The annual AC Nielsen release of wine market data last week by brand and wine company has some telling results, and probably is what drinkers wish to hear.

There has been a slide in the market share of Australia’s big three – Fosters (28.5% down to 21.2%), Constellation (22% down to 13.5%) and Pernod Pacific (down to 10.2%).

The winners indirectly are Australian drinkers as the landscape of sales changes. However, it is not encouraging for the very small producers who are being squeezed out further but it is a heartening sign for family-owned companies, which have gained in market share.

This is Yalumba (4.6%), De Bortoli (4.6%), McWilliams (3.8%) and Brown Brothers (3.8%) who have gained ; even though De Bortoli’s recent report of recording a 1.6 million loss last financial year tells more than a slice of the market story.

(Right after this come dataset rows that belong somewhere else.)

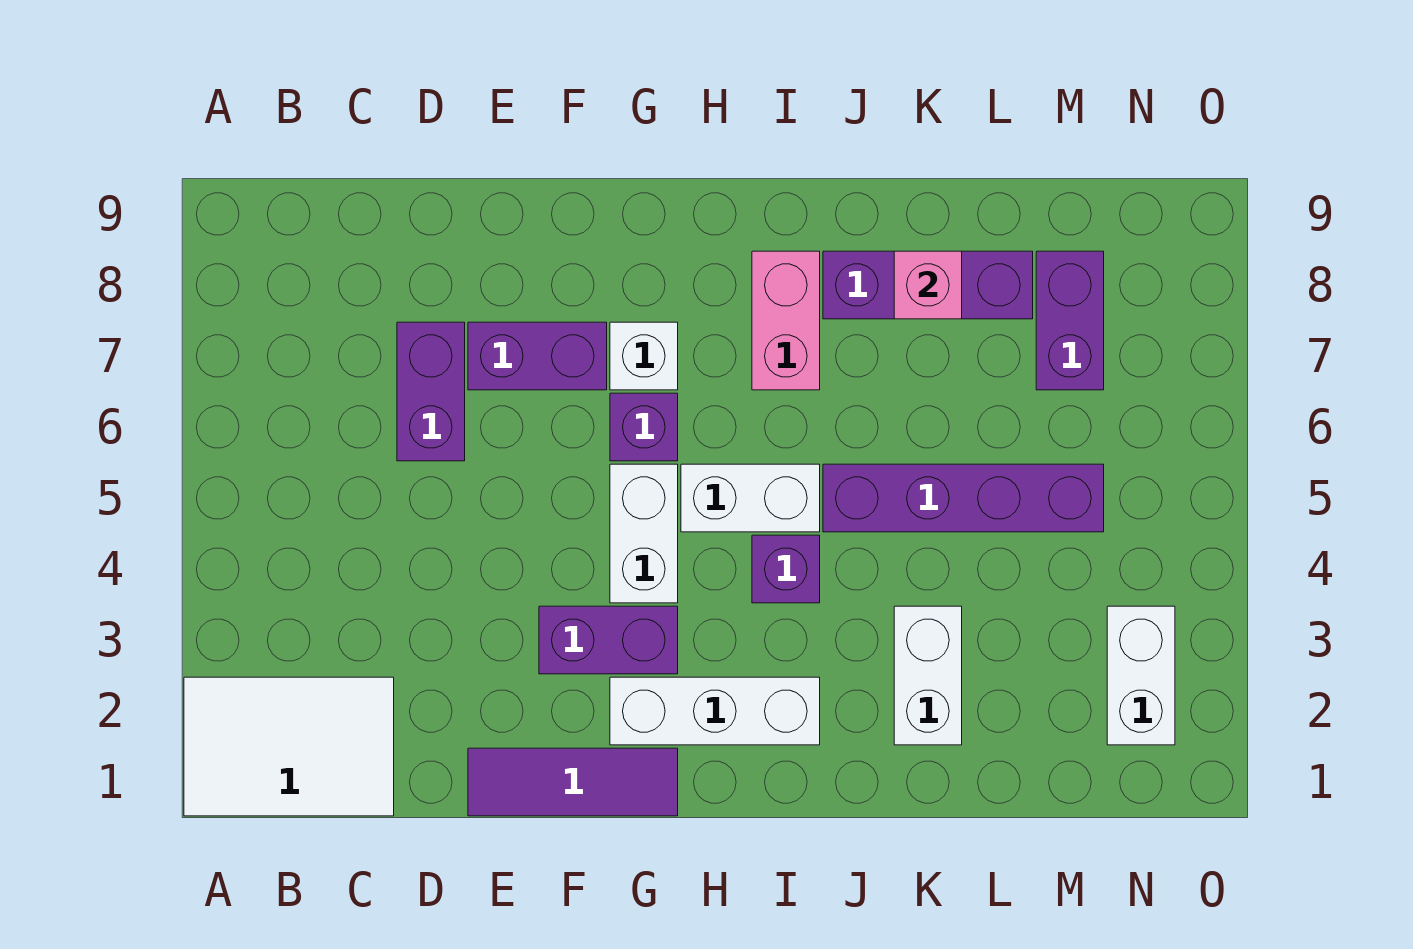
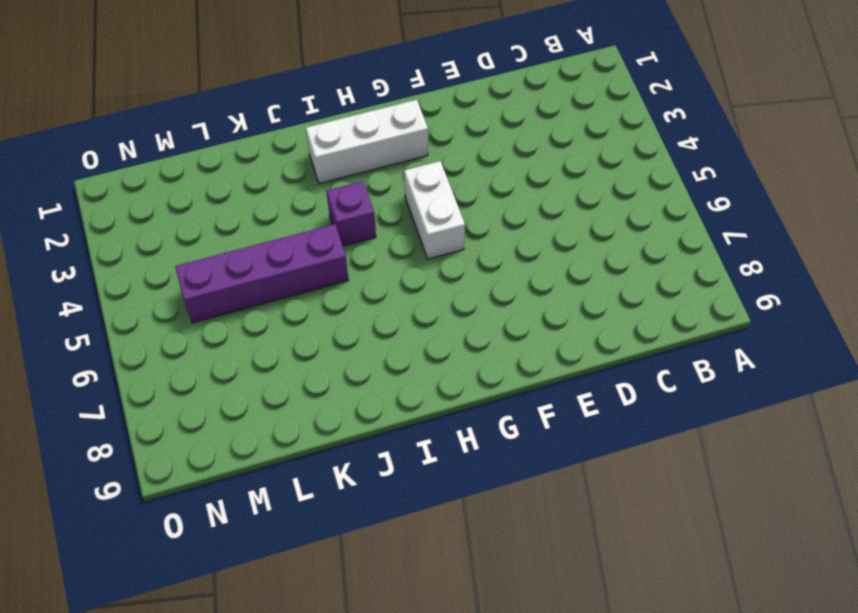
none -> white tile A1:C2 level 1
none -> purple brick D6:D7 level 1
none -> purple tile E1:G1 level 1

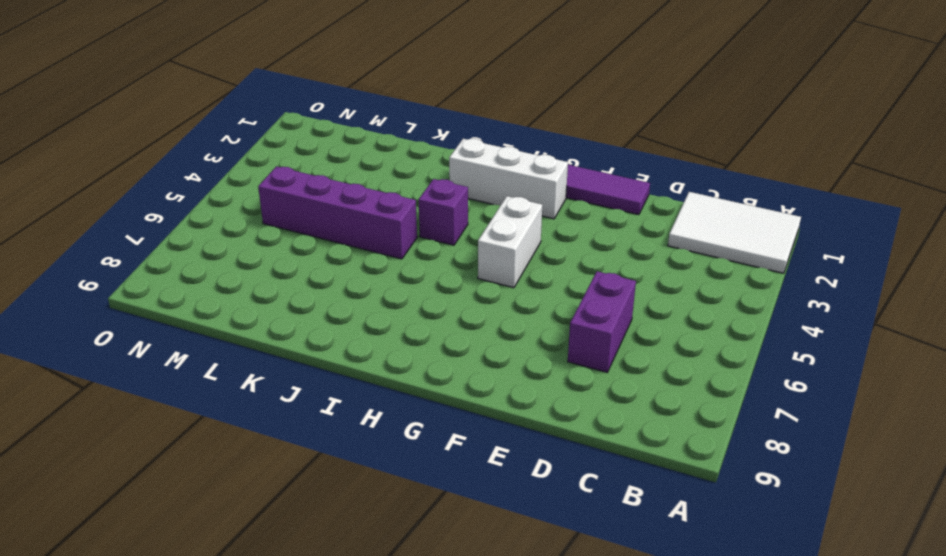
none -> purple brick E7:F7 level 1
none -> purple brick F3:G3 level 1
none -> purple brick G6 level 1

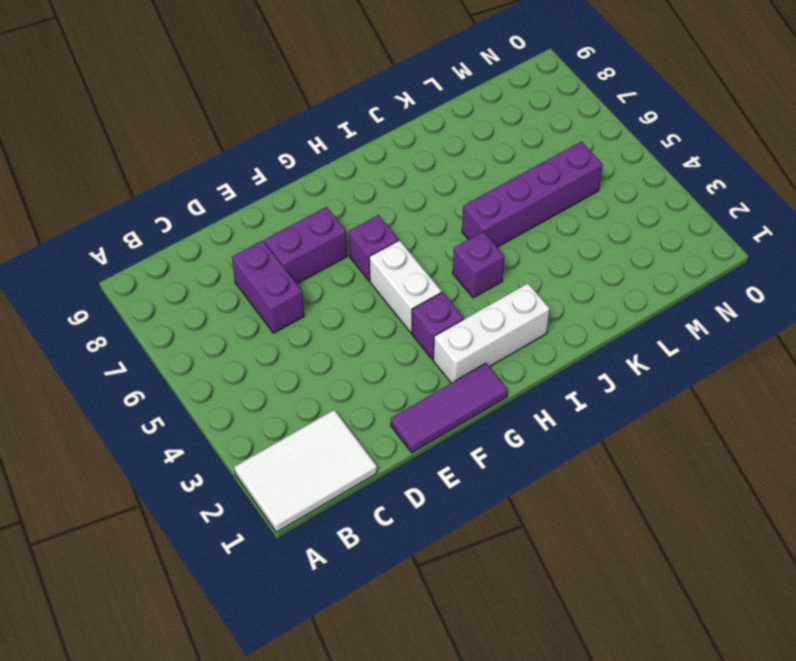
purple brick G3 level 1 -> purple brick F3:G3 level 1
none -> white brick G7 level 1
none -> white brick H5:I5 level 1
none -> pink brick I7:I8 level 1

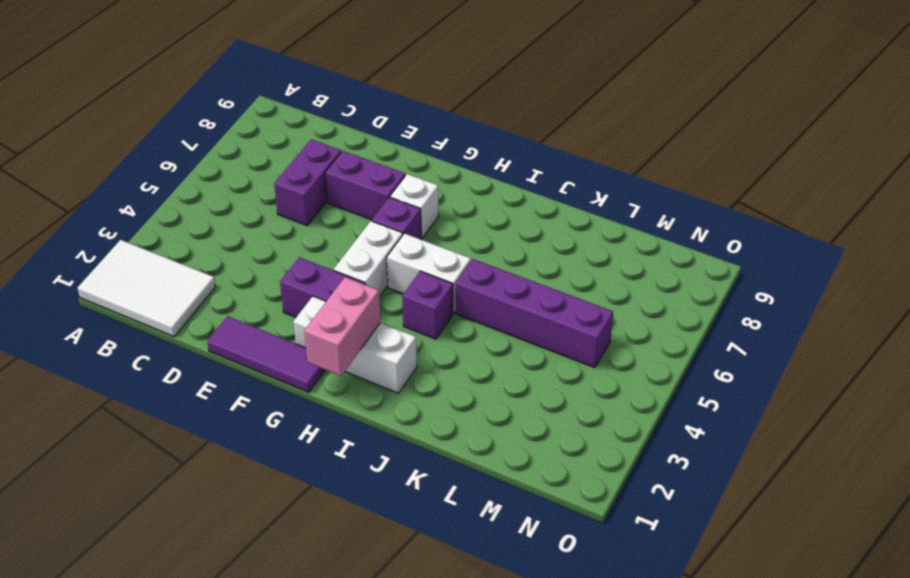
pink brick H1:H2 level 2 -> pink brick I7:I8 level 1
none -> purple brick J8:L8 level 1
none -> white brick K2:K3 level 1
none -> purple brick M7:M8 level 1

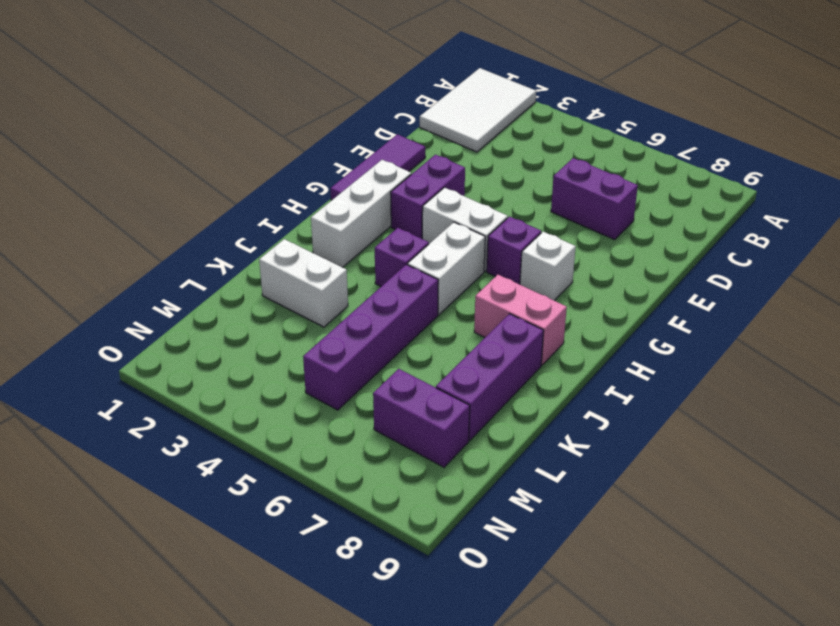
none -> purple brick E7:F7 level 1
none -> white brick N2:N3 level 1
none -> pink brick K8 level 2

However, it has been clear for several years that the listed wine companies simply cannot make double-digit returns every year and yet stay in the game through growth. Most have managed to wreck their investment instead and we have seen the progression of listed brands reporting losses and write-downs, and many moving on from the ASX register.

Of the few remaining, Fosters and Lion Nathan are propped up by beer manufacture while those pure wine companies, such as Australian Vintage and Cockatoo Ridge still report losses. Australian Vintage is currently in discussions with Constellation regarding sharing assets and bottling production facilities in their major market, the UK.

Hopefully we are going to see a rise of family wine companies which keep balance in the wine business by thinking long term and not wrecking asset values by trying to turn large unsustainable businesses into immediate cash cows.

That both Yalumba and Tyrrells have recorded and celebrated 150 years in the drinks and wine business recently is testament to more industry stability on the horizon.

Last August 12 family wine companies — Brown Brothers (Victoria), Campbells (Victoria), d’Arenberg (South Australia), De Bortoli (NSW), Henschke (South Australia), Howard Park (Western Australia), Jim Barry (South Australia), McWilliam’s (NSW), Tahbilk (Victoria), Taylors (South Australia), Tyrrell’s (NSW) and Yalumba (South Australia) — came together to form the First Families of Wine (www.firstfamiliesofwine.com.au).

This group has pledged to raise the image of Australian wine both here and internationally, spending AUD 600,000 during the first year.

There are reports that Barossa-based winemaker Grant Burge has grown his annual sales by 50% to AUD 50 million.

According to AdelaideNow, Burge said, “I’m grumpy because wine has traditionally been a family-based industry. Now the public wine companies are blaming the harsh economic conditions for the wine industry’s problems. You have to take a long term view, the wine industry is no place for public companies with fast buck approaches, because you need to constantly reinvest.”